Paul McCartney Paintings Go on Display

The creative rivalry that characterized John Lennon and Paul
McCartney’s musical relationship now extends to the visual arts.|
Just a month after news broke of the first permanent display of
Lennon prints at Liverpool’s Mathew Street Gallery, seventy-three
of Paul McCartney’s 600 paintings have gone on display at the
Kunstforum Lyz gallery in the German town of Siegen, and they’re
drawing rave reviews from art critics.

According to McCartney, he did not begin painting until 1982, as he
had always been reluctant to put brush to canvas because he didn’t
feel qualified. “Someone said life begins at forty, and I wanted to
begin, but nothing began,” McCartney told reporters at a press
conference at the German gallery. “I had this problem … that ‘I
don’t paint.'” But his friend, painter Willem de Kooning, persuaded
him to start. “He was one of the first people to liberate me.”

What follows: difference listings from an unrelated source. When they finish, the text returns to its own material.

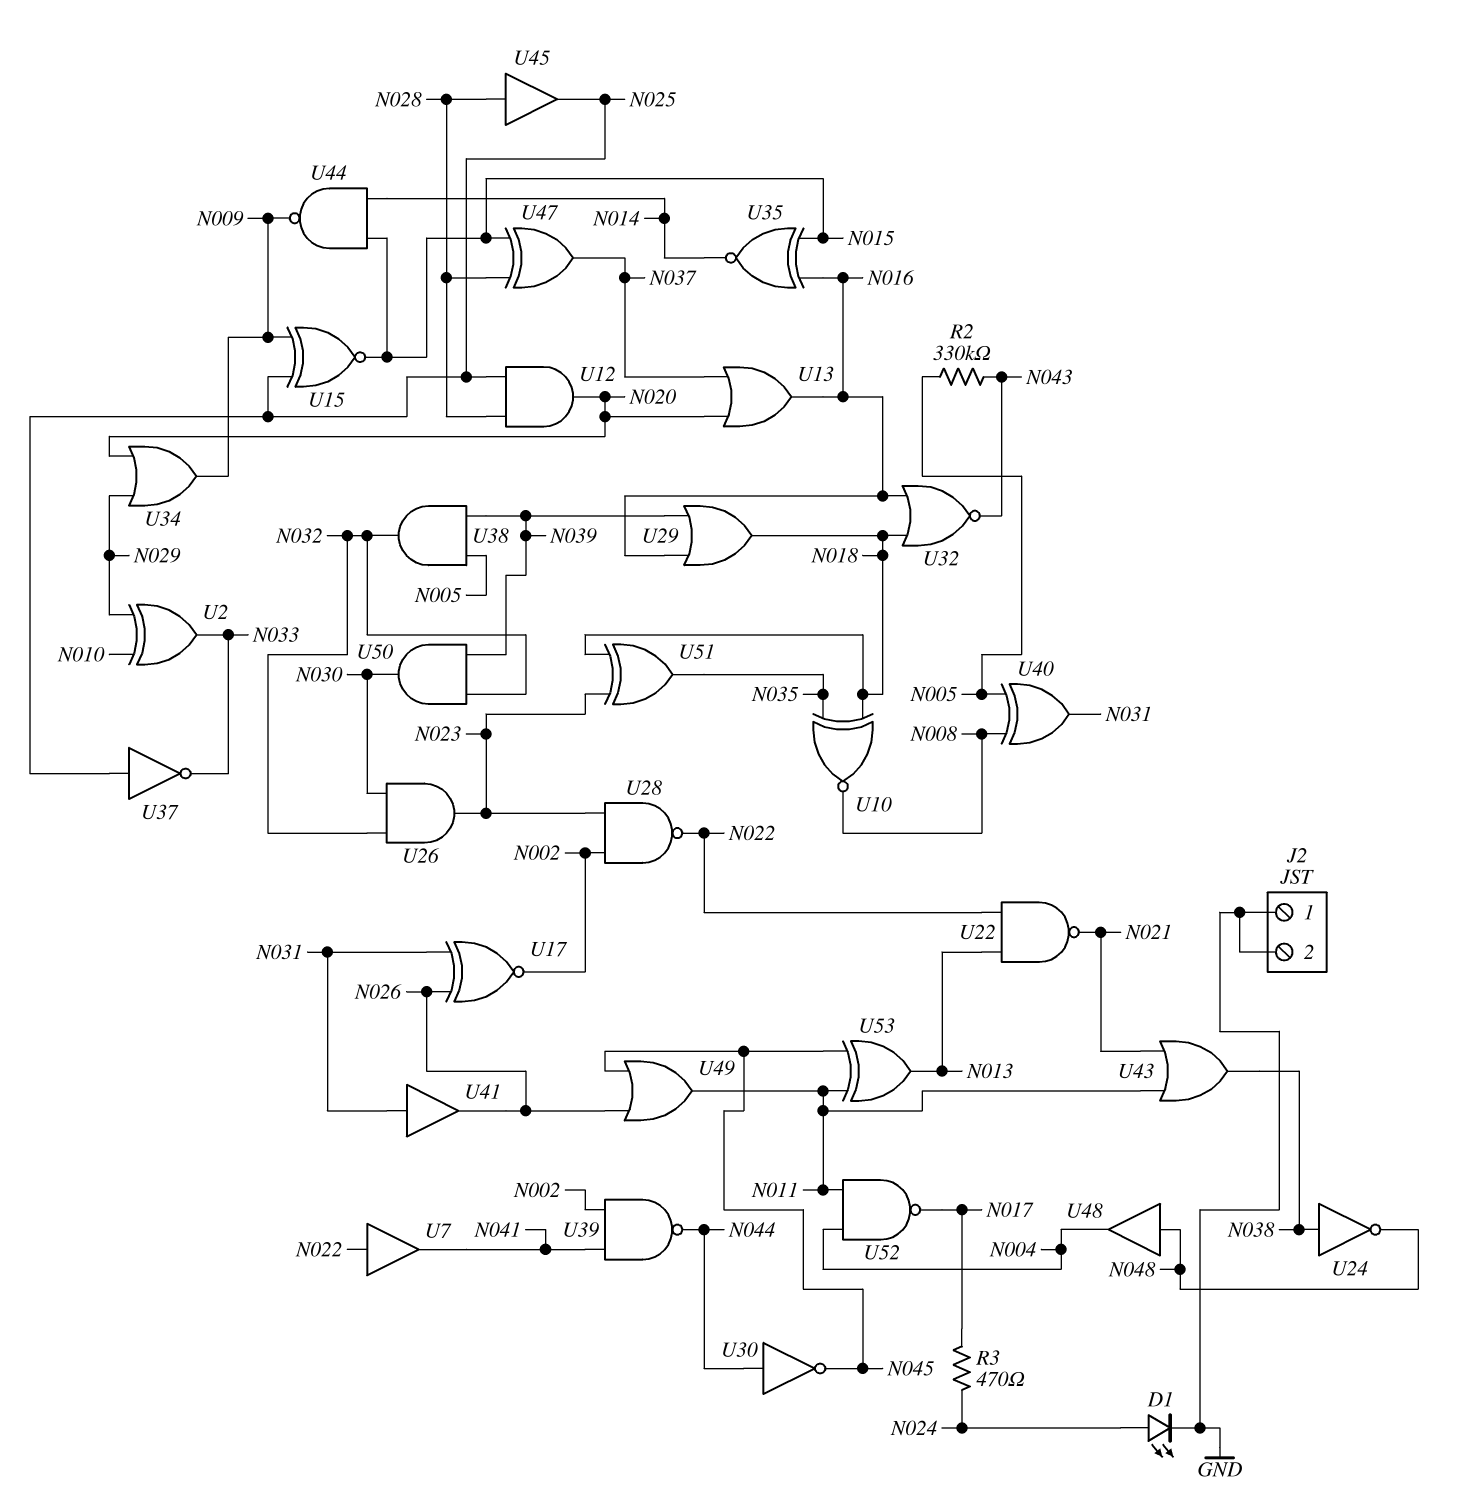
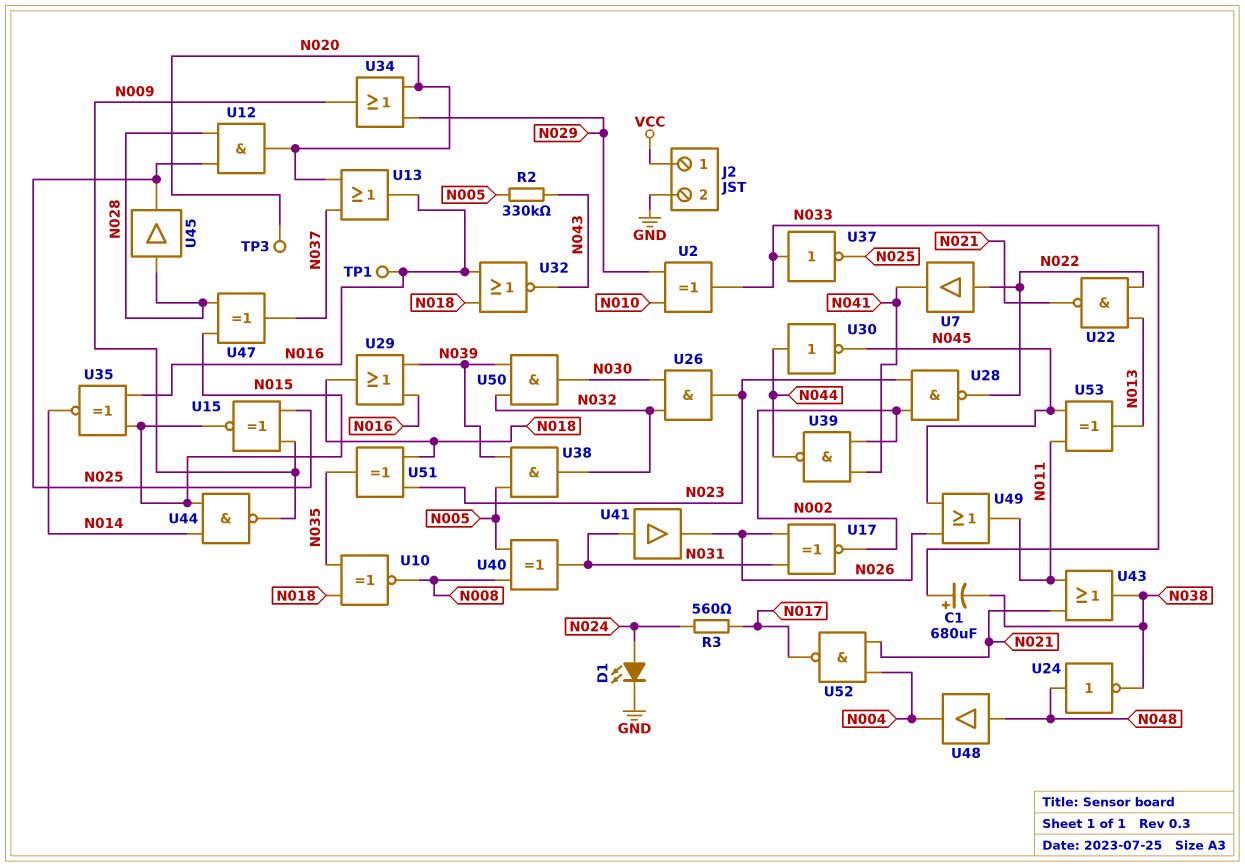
C1: none -> 680uF (plus N033, minus N038)
J2 pin 1: GND -> VCC
R3: 470 (N017, N024) -> 560 (N017, N024)
TP1: none -> test point (N016)
TP3: none -> test point (N020)
U24: NOT (in N038, out N048) -> NOT (in N048, out N038)
U37: NOT (in N025, out N033) -> NOT (in N033, out N025)
U52: NAND (in N004, in N011, out N017) -> NAND (in N004, in N021, out N017)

McCartney representative Paul Freundlich says the former Beatle has
been painting steadily for the past sixteen years. His work came to
the attention of a German cultural events manager named Wolfgang
Suttner, who read about Sir Paul’s “hobby” and urged her father to
contact him. Suttner in turn wrote a letter to the musician asking
for permission to see the paintings and evaluate their potential
for a show. Much to his surprise, McCartney responded, inviting
Suttner to his Sussex, England, home to view the paintings.

“Many [people] did in fact approach me and said they were willing
to put on an exhibition, but they hadn’t seen the paintings,”
McCartney explained. “Wolfgang was the first one who came up and
said, ‘I’d like to look at the pictures and examine them.'”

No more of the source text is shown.